Pünktlich zum 4. Advent hier der Krimi meiner KSB-Autoren-Kollegin Sabrina Moriggl. Viel Spaß beim Lesen – und immer schön vorsichtig mit der Deko, gell?!
Advent, Advent, ein Grablicht brennt
Patricia Holgerson blaues Etuikleid wies ebenso wenige Falten auf, wie das dezent geschminkte Gesicht. Passend zu den hochgesteckten Haaren trug sie eine Halskette, deren Perlen im Ton ihrer manikürten Fingernägel schimmerten. Am Finger der Verlobungsring ihres Geschäftspartner Peter Weiß. Holgerson & Weiß war auf dem besten Wege eine renommierte Anwaltskanzlei zu werden. Die Mandanten wuchsen ebenso wie der Kontostand. Durch die verdoppelte Arbeit stellte Peter eine Hilfskraft ein. Slanka kam aus Slowenien, sprach gebrochen Deutsch und erwies sich als Engel. Sie war nicht nur schnell und sorgfältig, sondern auch diskret und engagiert. Nie gab es Probleme mit ihr. Bis sie im Keller die Box entdeckte und auf den Empfangstresen abstellte. »Chefin, schauen!«, rief Slanka begeistert und zog eine weiße Plastiktannengirlande aus der Kiste. Patricia Holgerson unterdrückte ihren Brechreiz. Sie fand die Weihnachtsdeko schon immer scheußlich, doch Peters Vater liebte diesen Kitsch. Blinkende Lichter, röhrende Elche und vom Balkon abseilende Weihnachtsmänner. Patricia Holgerson brauchte drei Jahre um diesen Müll aus der Kanzlei und ihren Schwiegervater aus dem Leben zu verbannen.
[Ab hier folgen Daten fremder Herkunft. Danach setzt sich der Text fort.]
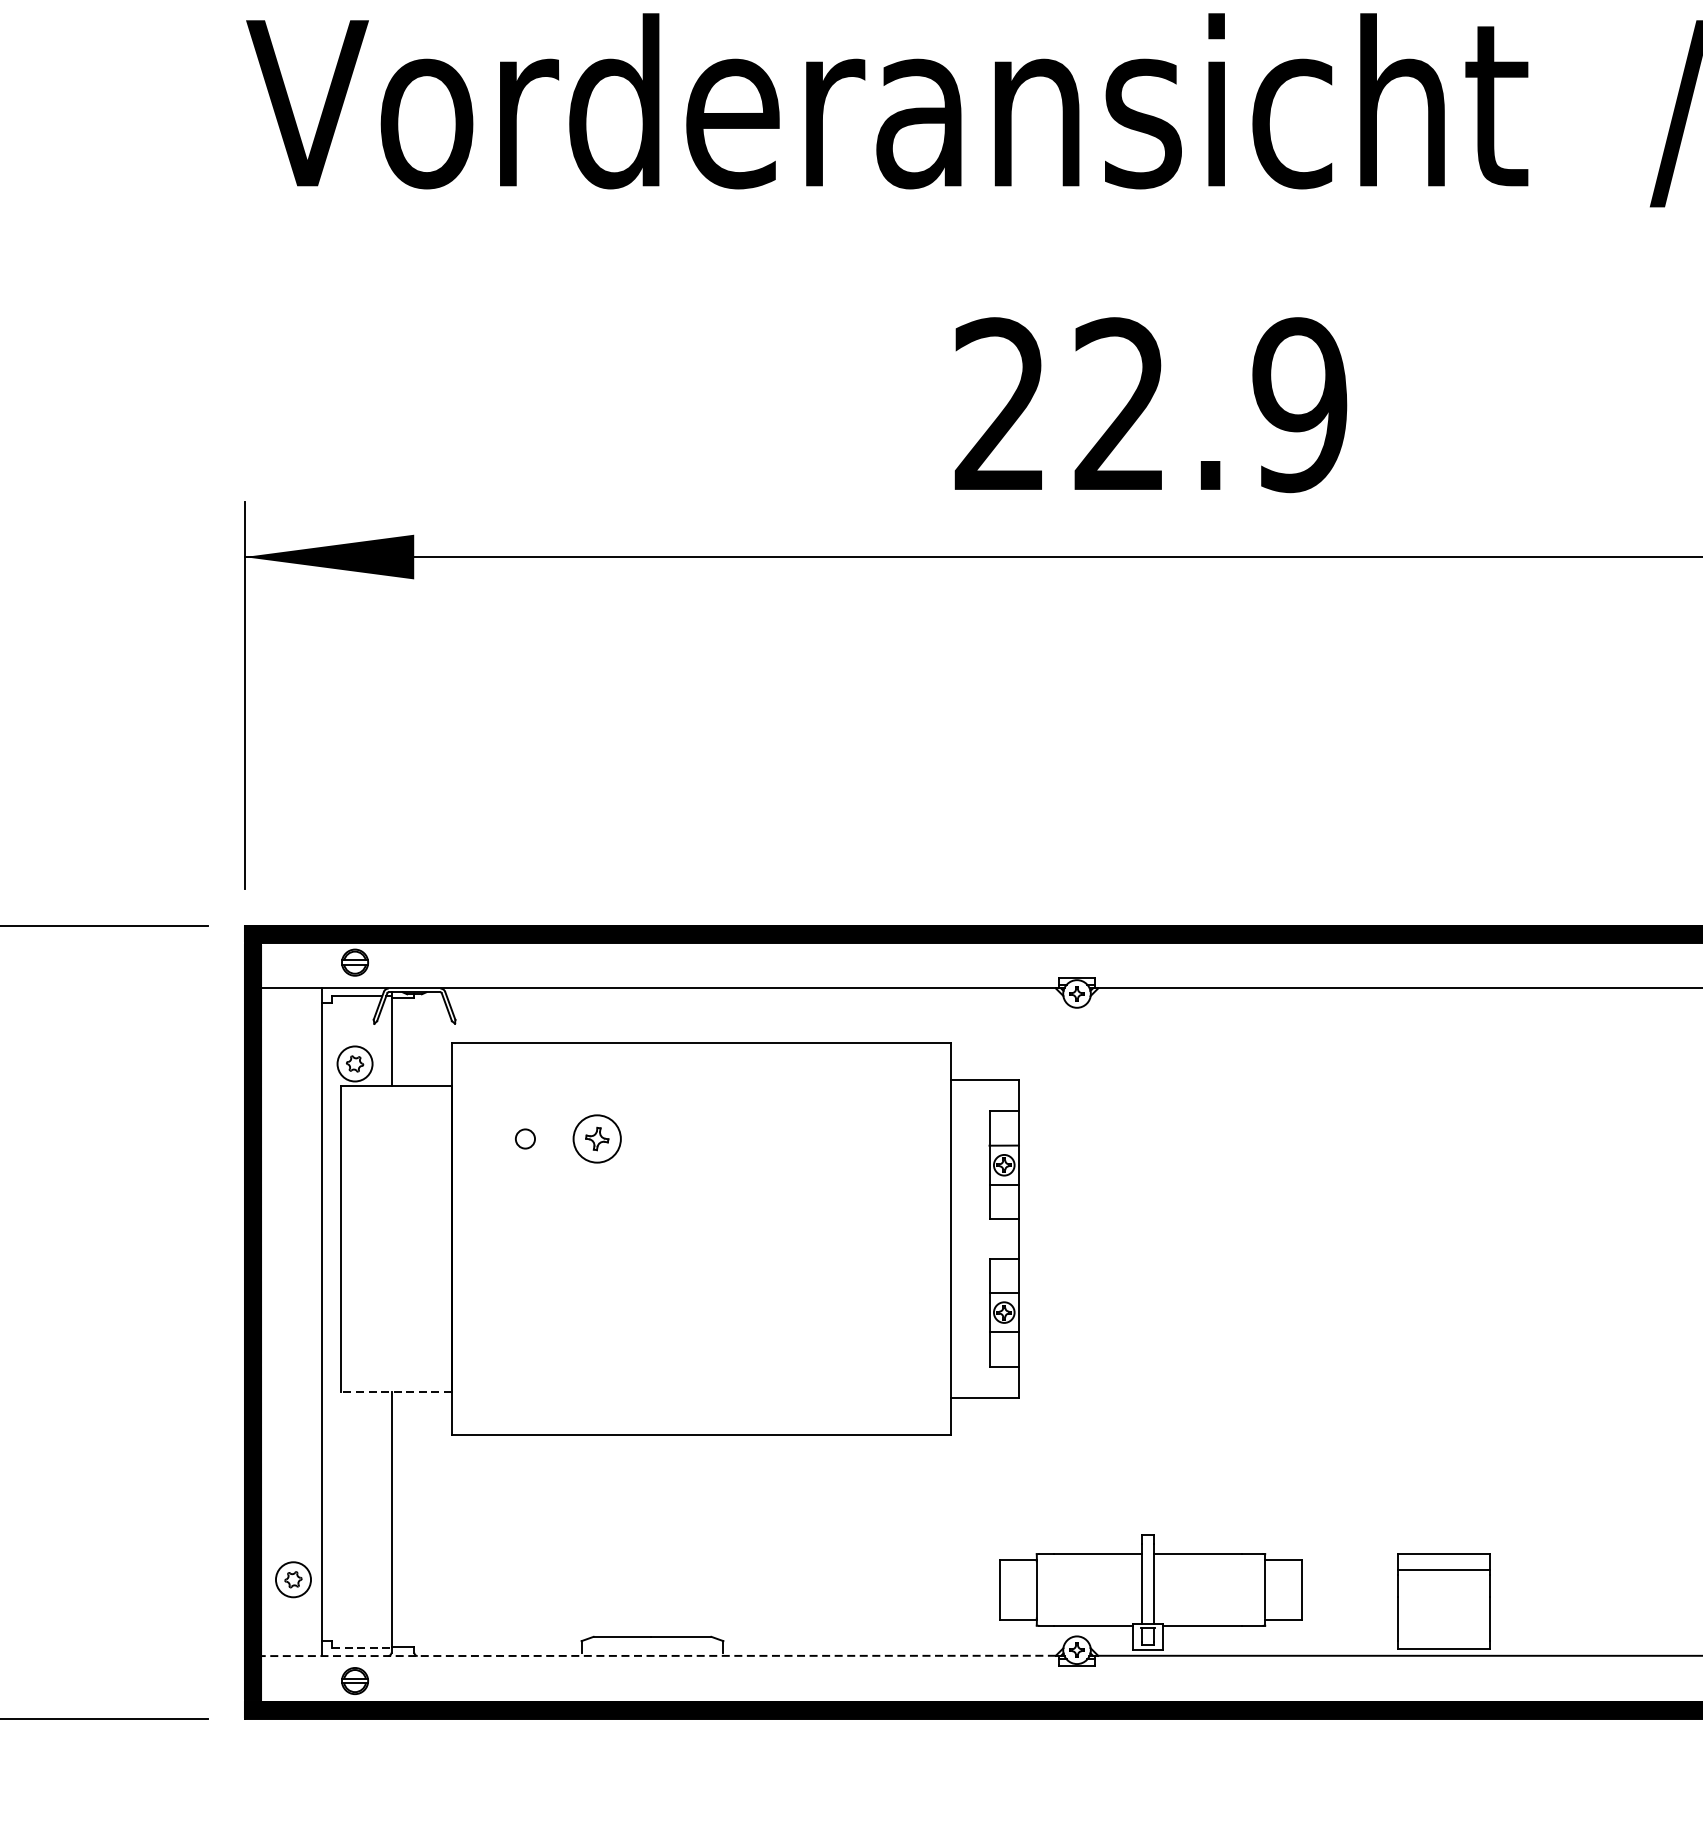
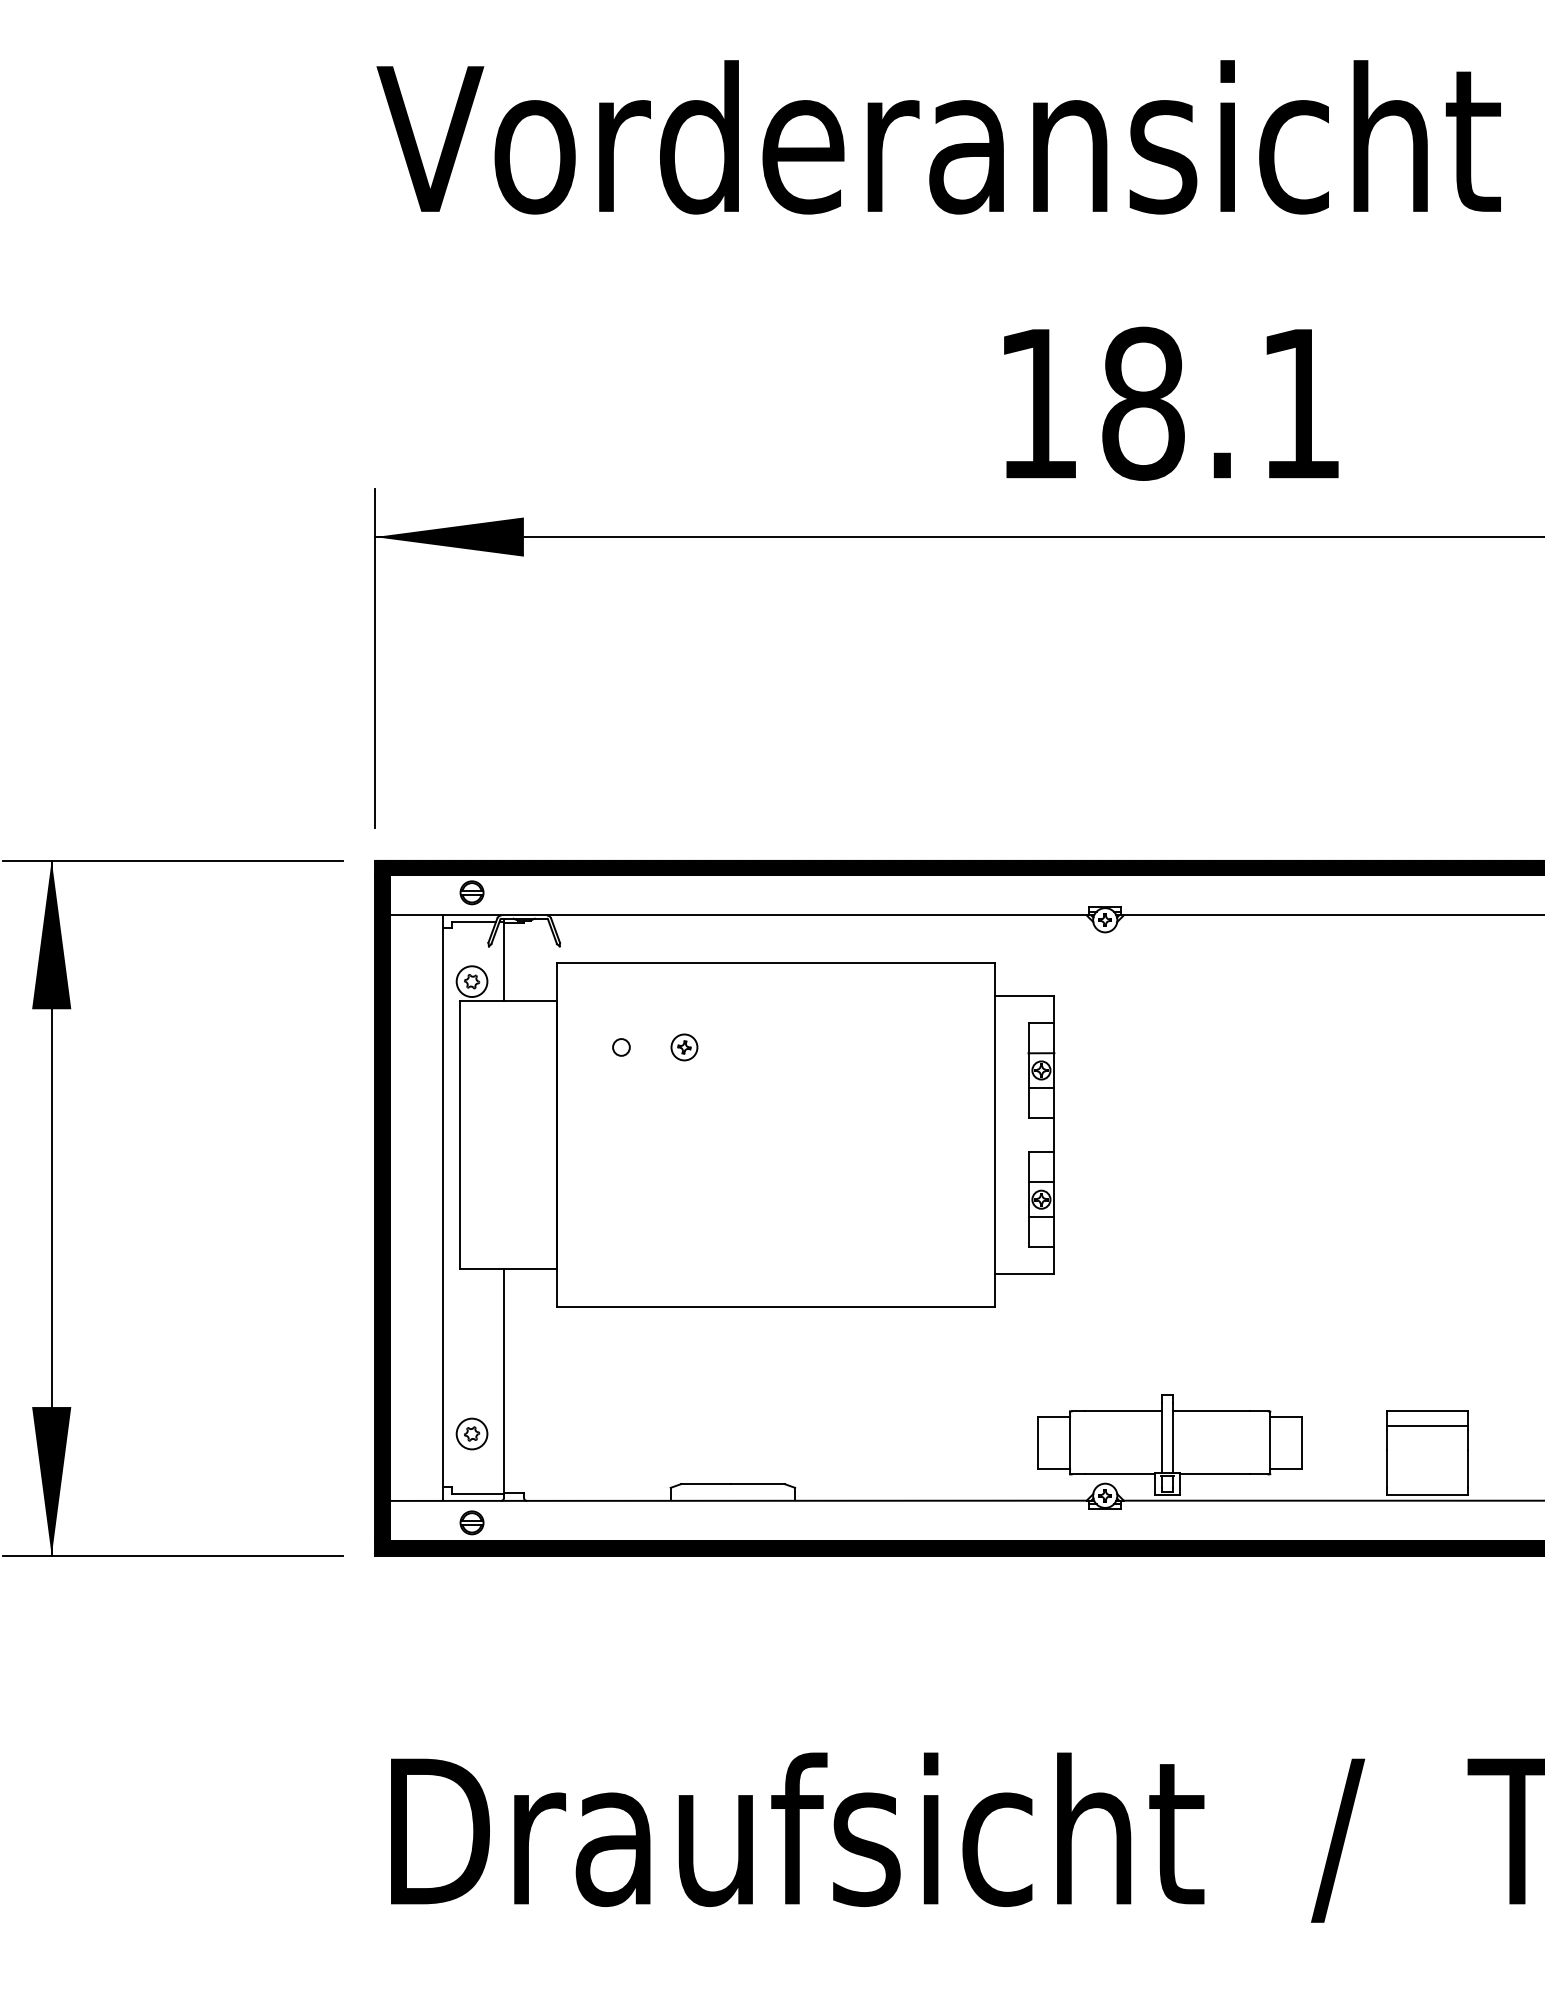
text: (1151, 404) -> (1170, 403), 22.9 -> 18.1
part: (597, 1139) -> (684, 1047), size x0.62
line: (395, 1392) -> (507, 1269), dashed -> solid
part: (292, 1579) -> (471, 1433), moved
line: (361, 1647) -> (477, 1493), dashed -> solid
line: (657, 1655) -> (737, 1500), dashed -> solid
Slanka hängte einen Nikolauskopf mit schwarzer Sonnenbrille an die Eingangstür, als Peter ins Büro trat. Er warf seiner Verlobten einen fragenden Blick zu. »Ich dachte, du hasst Vaters alte Deko.« »Du ahnst nicht wie sehr.« »Oh Chef!«, lachte Slanka und hielt einen Strauß roter Weihnachtssterne empor »Weihnachtsschmuck schön. Schmücken ein bisschen hier, ja?« Peter zwinkerte seiner Verlobten zu und nickte. Schließlich war ja Weihnachten. Wenige Stunden später steckte Patricia Holgerson ihren Kopf aus dem Büroraum. Ihr Atem stockte. Dort, wo am einst kühle Eleganz herrschte, tobte nun ein Orkan in schrillen Rot-, weiß-, und Goldtönen. Blinkende Neonlichter explodierten in Blau, wechselten ins Grüne und wichen ins Violette. »Ach komm, so schlimm ist es doch nicht.«, beschwichtigte Peter seine Verlobte und erntete einen giftigen Blick.
Patricia Holgerson versuchte Slanka verständlich zu machen, dass sich das Image einer seriösen Kanzlei nicht mit einem ‚Jingle Bells‘ singenden Fisch an der Wand vereinbaren lies. »Slanka, das muss weg!« »Ah, Chefin – ich verstehe.« Patricia Holgerson zweifelte, dass die Hilfskraft verstand, was sie meinte. Aber Slanka nickte eifrig und beharrte »Ich weiß, ich weiß. Chefin nicht gefallen. Ich mache anders.« Am Abend stand Patricia Holgerson vor einer mit Lametta und Christbaumkugel behängten Yuccapalma. »Besser?«, fragte Slanka und lächelte. Patricia Holgerson seufzte. Sie erkannte aussichtslose Fälle und die Akte Slanka musste umgehend geschlossen werden. Für immer. Als Peter Weiß am nächsten Tag die Kanzlei betrat, fand er die Räume wie eh und je stilistisch auf ein Minimum reduziert vor. Nichts wies mehr auf das kurze Weihnachtsinferno vom Vortag hin.
Wo ist Slanka?«, fragte er. »Sie musste uns leider verlassen.« »Wieso denn das?« Patricia Holgerson musterte ihre Hände, einer ihrer Nägel war abgebrochen. Außerordentlich ärgerlich. »Ach, unüberwindbare Differenzen.« »Aha«, murmelte Peter und zog seinen Mantel aus. Patricia Holgerson erstarrte. Um den Hals ihres Verlobten hing eine abscheuliche Krawatte, auf der ein dreidimensionaler Schneemann aus Watte winkte. Patricia Holgerson straffte ihre Schultern und zog eine Schere aus ihrer Schreibtischschublade. Manche Dinge durfte man nicht zulassen. Schließlich war sie eine Frau mit Stil.